Alexandre, il est vrai, a bâti des villes et établi des colonies grecques dans ses conquêtes; mais pourquoi fait-on honneur à sa politique des ouvrages de sa vanité? Ses conquêtes étoient-elles faites sur des peuples inquiets, indociles et belliqueux, qu’il fallût contenir dans le devoir par des garnisons et des forteresses? Ces Grecs et ces Macédoniens, transplantés dans la Perse et dans l’Egypte, n’étoient-ils pas plus propres à y donner des exemples de révolte que de soumission? Alexandre ne songeoit en effet qu’à élever des monumens à sa gloire. Ces villes qu’il bâtissoit, ces colonies qu’il formoit, il ne les regardoit que comme les trophées que les Grecs avoient coutume d’élever dans les lieux où ils avoient gagné une bataille.

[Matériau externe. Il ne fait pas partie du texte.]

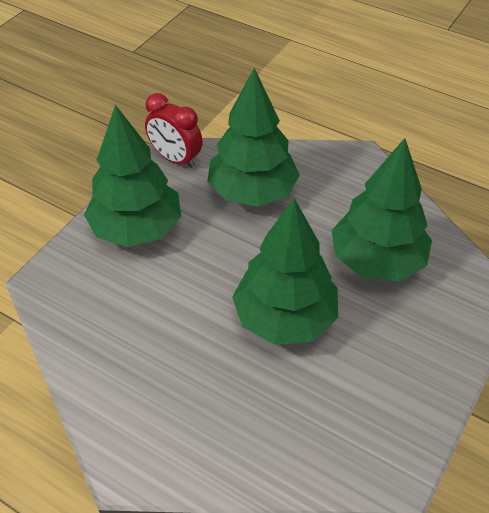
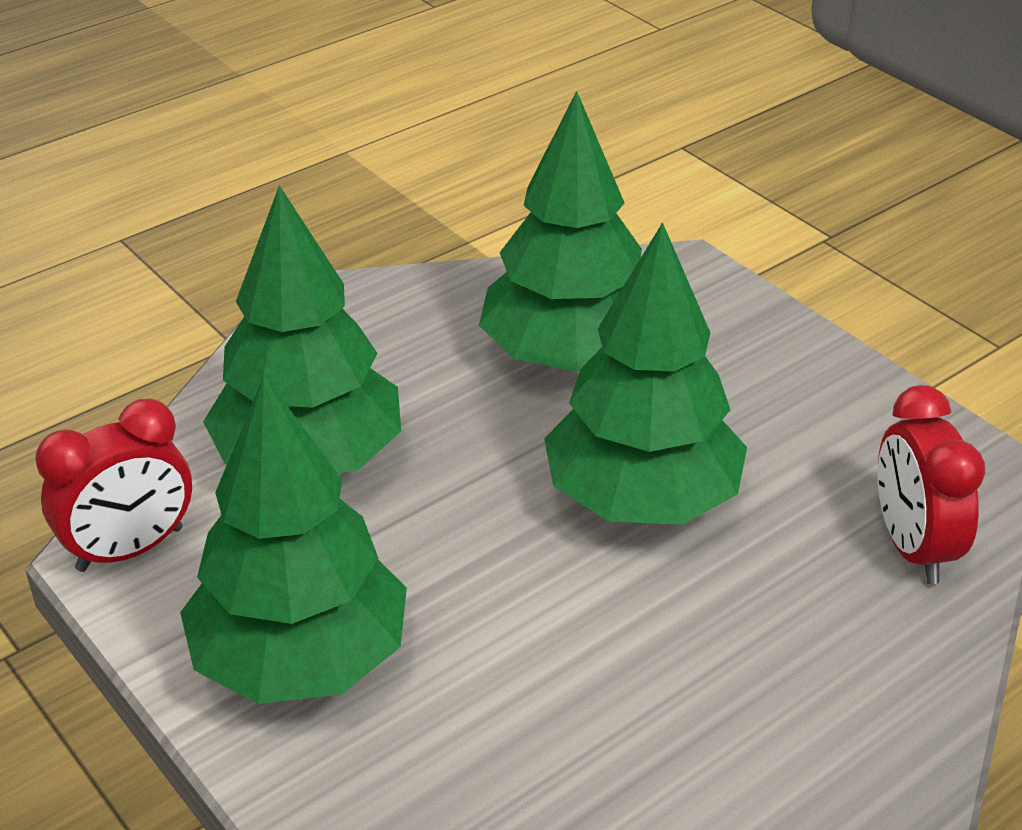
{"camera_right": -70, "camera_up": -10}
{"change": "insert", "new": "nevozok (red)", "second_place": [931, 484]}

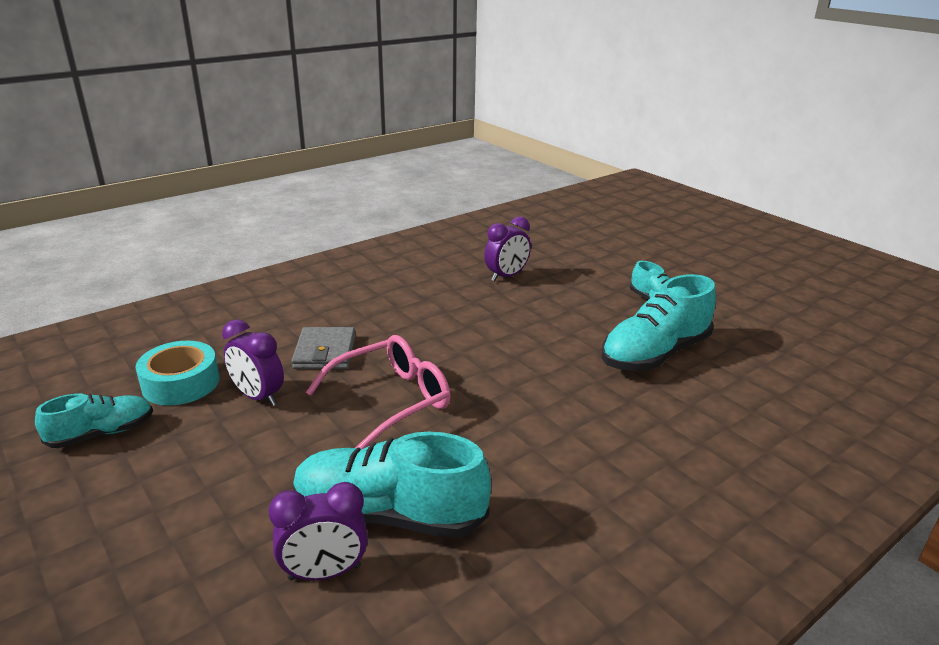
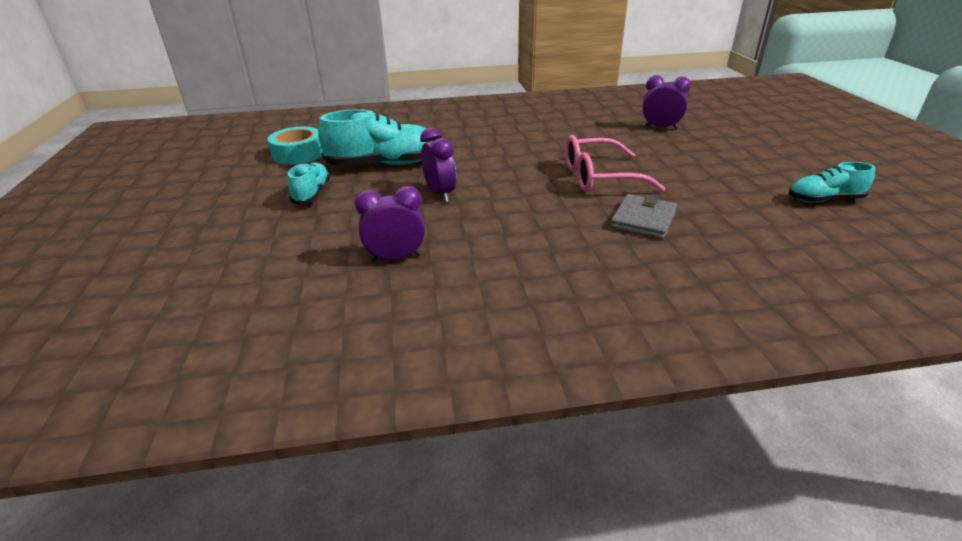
{"camera_right": -150, "camera_up": 5}
{"change": "move", "old": "nevozok (purple)", "first_place": [253, 362], "second_place": [438, 165]}
{"change": "move", "old": "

Comment pourroit-on trouver le génie et les vues d’un législateur ou d’un politique qui embrasse un long avenir, dans un prince qui, loin de régler la succession de son empire, et de remédier aux maux que lui présageoit l’ambition de ses lieutenans, prévoyoit, au contraire, avec une sorte de joie leurs divisions, et regardoit leurs guerres civiles comme les jeux funèbres dont on devoit honorer ses funérailles? N’étoit-ce pas en donner le signal, que d’appeler vaguement à sa succession le plus digne de lui succéder? Il est bien vraisemblable qu’Alexandre crut qu’il importoit à sa gloire que son successeur fût moins puissant que lui, et qu’il se formât plusieurs monarchies considérables des débris de son seul empire.